Saturday, 4 May 2024

And ‘These People’ Isn’t Who You Might Think…


Who does she mean, Reader?

Things have changed in my local sandwich shop. Every so often, in the middle of ringing through my americano, the server will go stock still, like a savannah predator who has spotted a tiny rustling movement in the grass. Then, whiskers twitching, he will suddenly dart out from behind the counter and rush after some youth who has just made it out of the door, swipe their pilfered lunch from their hands in one practised movement, and then return with the spoils: a Coke, say, or a chicken wrap, to general applause. He doesn’t appear to have been harmed, yet, by his light-fingered customers — but I do worry about him. It seems to be getting worse.
Is it, perhaps, 'shoplifters'?
Labour has fingered a culprit: this week Yvette Cooper put the blame on what she called a “shoplifters’ charter” — a change brought in under Theresa May which made lifting an item under £200 a mere “summary offence”, intended to speed things up and take the burden off the courts: police can deal with it themselves. Cooper has argued that this cut deterrents and has therefore encouraged more crime.

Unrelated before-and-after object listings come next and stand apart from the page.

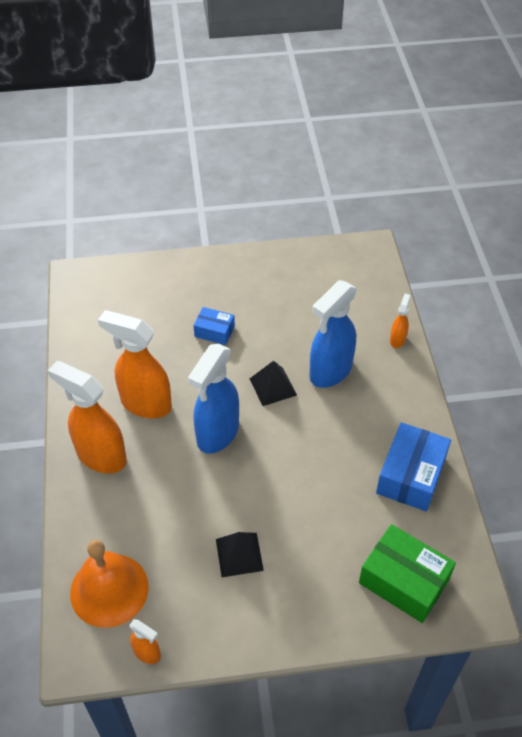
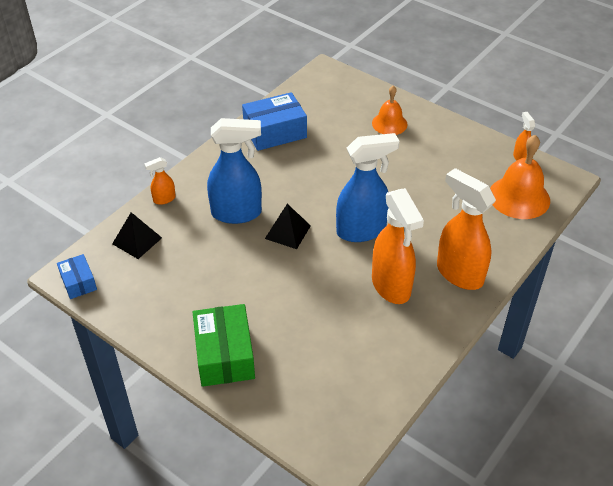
camera: 135 degrees left, 5 degrees down
(101, 456) = (459, 273): orange spray bottle -> orange spray bottle turned 150 degrees clockwise
(214, 331) = (278, 302): blue box -> blue box (78, 282)
(239, 554) = (422, 163): black pyramid -> black pyramid (137, 240)
(324, 584) = (389, 123): none -> orange bell
(404, 581) = (346, 99): green box -> green box (224, 355)

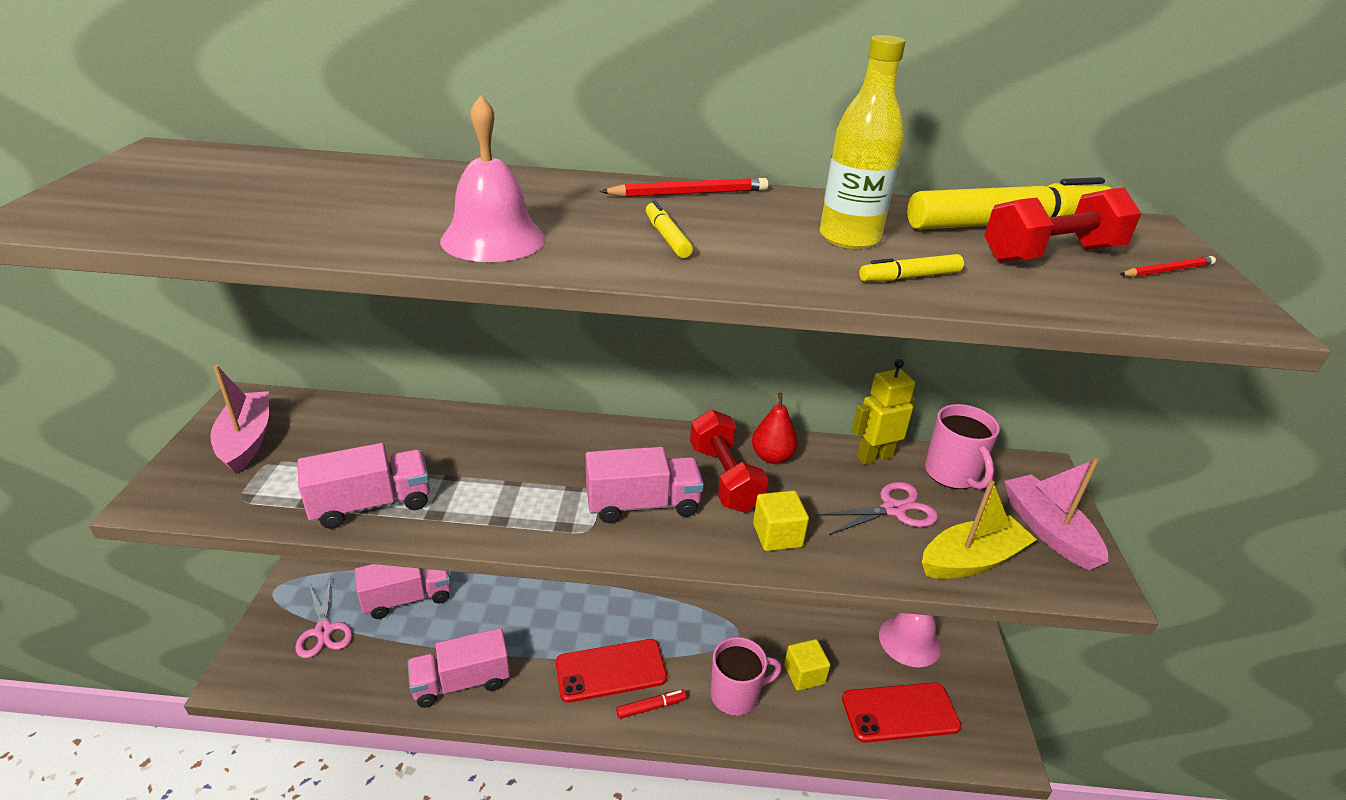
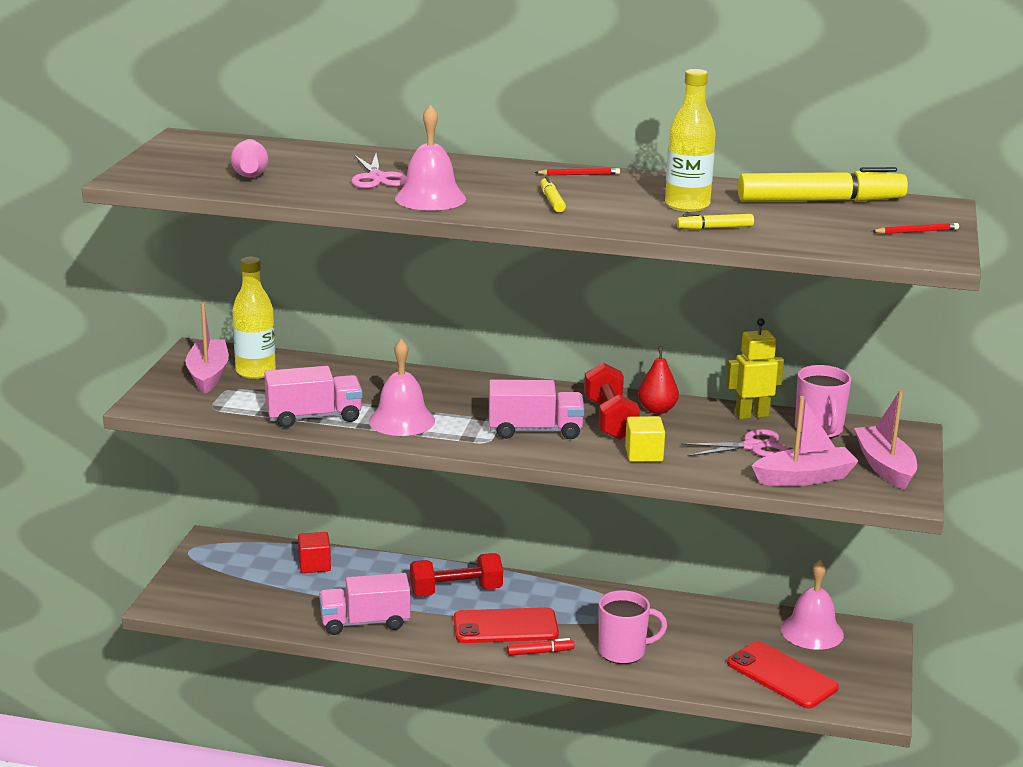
camera: 10 degrees right, 10 degrees down
(231, 202) = (250, 172): none -> pink bowling pin
(306, 431) = (255, 371): none -> yellow bottle
(324, 630) = (238, 580): pink scissors -> pink scissors (377, 178)
(407, 598) = (314, 565): pink truck -> red cube
(481, 501) = (401, 420): none -> pink bell
(689, 193) = (579, 174): red pencil -> red pencil, size x0.65
(804, 674) = (695, 644): yellow cube -> none
(900, 712) = (782, 675): red phone -> red phone turned 45 degrees clockwise
(971, 560) = (804, 478): yellow boat -> pink boat
(1051, 255) = (836, 220): red dumbbell -> red dumbbell (456, 591)

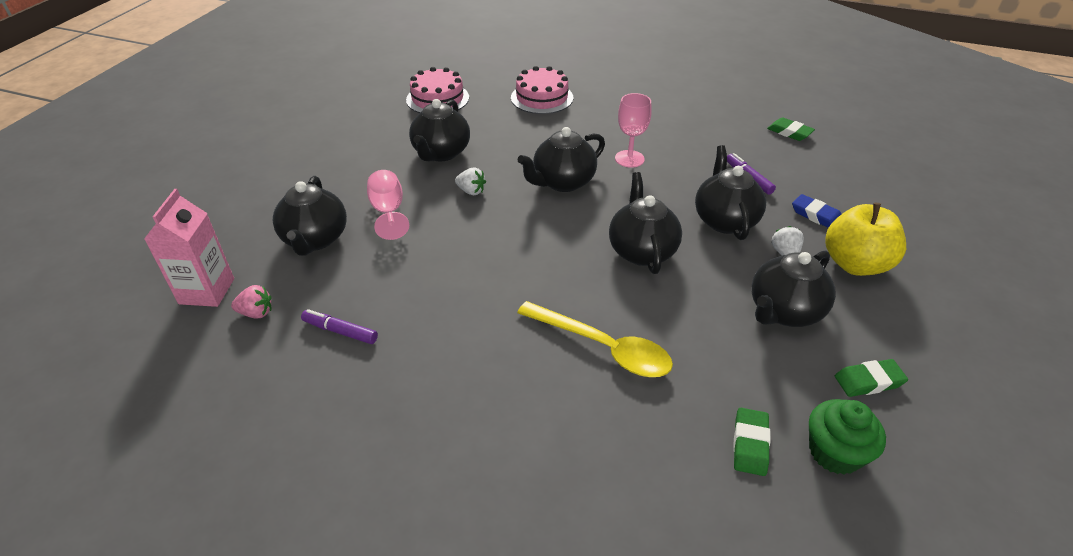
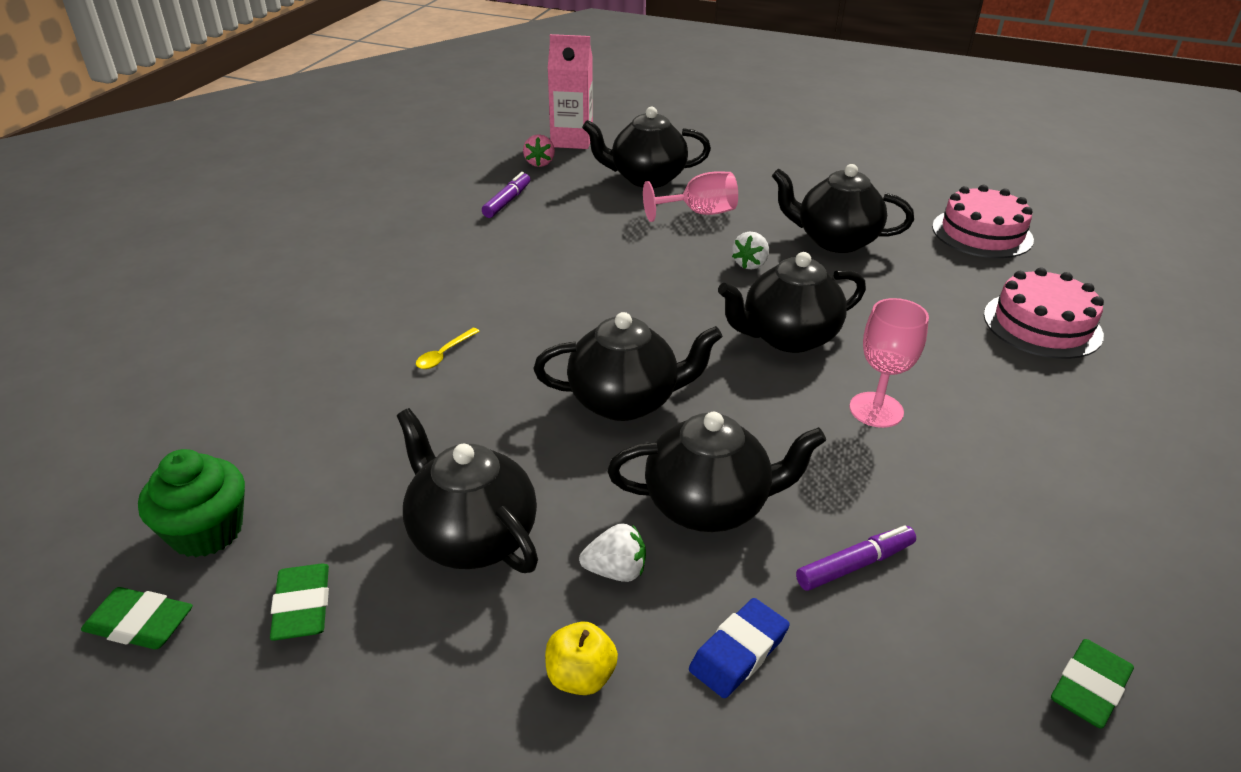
camera: 90 degrees right, 5 degrees down
(562, 182) = (787, 337): black teapot -> black teapot turned 75 degrees counterclockwise
(603, 347) = (444, 354): yellow spoon -> yellow spoon, size x0.41
(750, 444) = (256, 455): green eraser -> green eraser (140, 624)
(855, 264) = (580, 676): yellow apple -> yellow apple, size x0.49

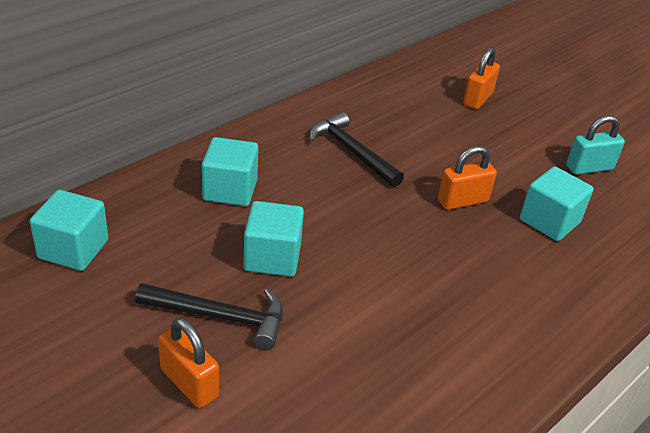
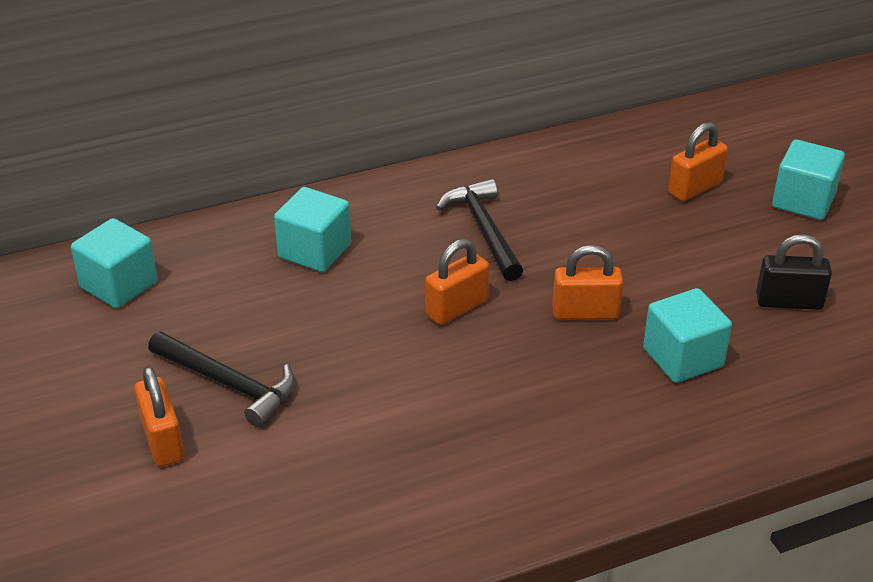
camera: 25 degrees right, 0 degrees up
(272, 257) = (319, 334): turquoise cube -> turquoise cube (803, 201)
(368, 215) = (456, 308): none -> orange padlock
(589, 168) = (789, 301): turquoise padlock -> black padlock

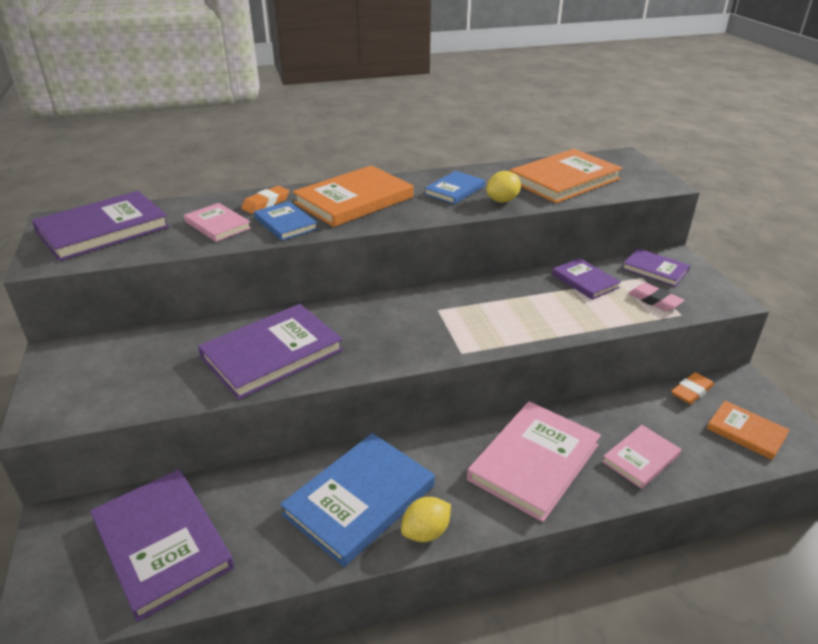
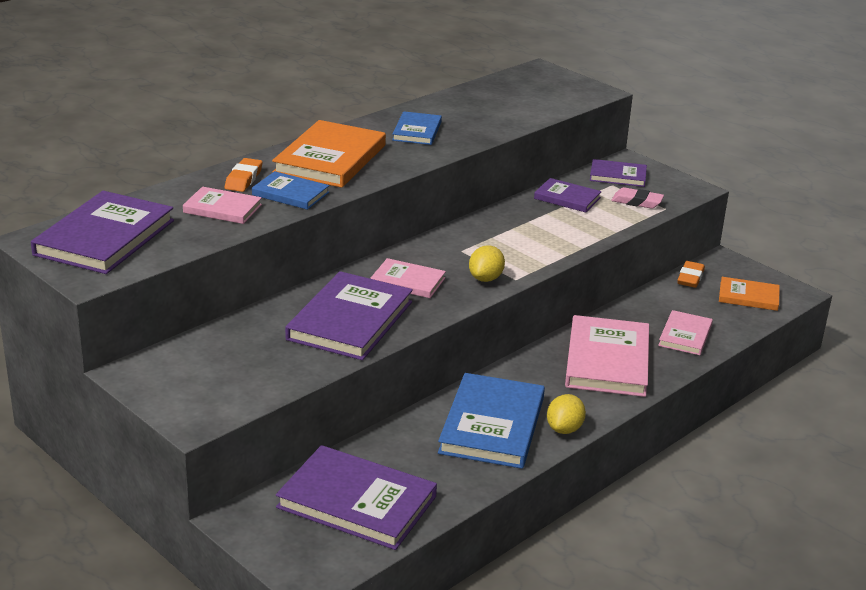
camera: 30 degrees left, 5 degrees down
(360, 328) = (408, 281): none -> pink book
(502, 200) = (472, 133): yellow lemon -> yellow lemon (485, 278)
(564, 180) = (508, 103): orange book -> none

Oh, so it's one of Britain's worst PMs in living memory, then? But she's only one person (thank heavens!). 

Removing the lesser “summary offence” will mean shoplifters will have to be sent through the court system, putting more strain on a service which already has a vast backlog. Ramping up deterrents for this relatively low-level crime will also send vulnerable people to jail.

Oh oh! When the new meaning of 'vulnerable' comes in, you can tell where this is heading... 

But stricter rules mean little if you can’t catch offenders in the first place. And this is hard to do, even with far more police on the case.

Your sandwich shop man managed it.  

First, shoplifting is generally done surreptitiously within the store — the steak in the coat pocket, the baby formula in the nappy bag — but shops are not public spaces, so police can’t follow suspicious people down the aisles.

That's what security guards are for!  

All they can do is patrol past the door — an obstacle the practiced shoplifter can overcome by waiting until they pass. Police can’t frisk everyone on the way out.
Here’s the problem that neither party can face up to. The real culprits behind the rise in shoplifting may also be among its victims: large chain stores. And the real solution may not in fact lie with the justice system. Let me explain.

Well, who had supermarkets on their bingo card? Certainly not me!  

While automation has generally reduced crime — new locking systems have virtually eliminated car theft — in large chain stores it has done the opposite.

Car theft is up not down! 

A rise in sensors and self-checkout, particularly during the pandemic, has saved these shops money on staff but has created losses elsewhere: it has made it much easier to steal things. Why didn’t these shops put people straight back behind the tills once they realised what was going on? Well, perhaps they were making a cost-benefit calculation — writing off stock shrinkage against savings in salaries. Fair enough, but what if it is the lawlessness generated by these policies that has now resulted in thefts in my local sandwich shop? Once theft becomes normalised, it can spread. It is unfair for large retailers to strip their shops of staff and then place the burden of resulting crimes on the state.

That's not convincing, frankly. I use these self-service tills when I have to, yet I've never waltzed into Greggs and swiped a sandwich then walked out without paying. Why do some people do it?  

2 comments:

Anonymous said...

I agree that the people responsible for shoplifting are obviously the shoplifters themselves. However, feeble or non existent law enforcement exacerbates the problem. If the authorities aren't going to take their responsibilities seriously they should be giving permission for retailers to deal with these people themselves, in whatever way they think fit.

Stonyground.

JuliaM said...

"...If the authorities aren't going to take their responsibilities seriously they should be giving permission for retailers to deal with these people themselves, in whatever way they think fit."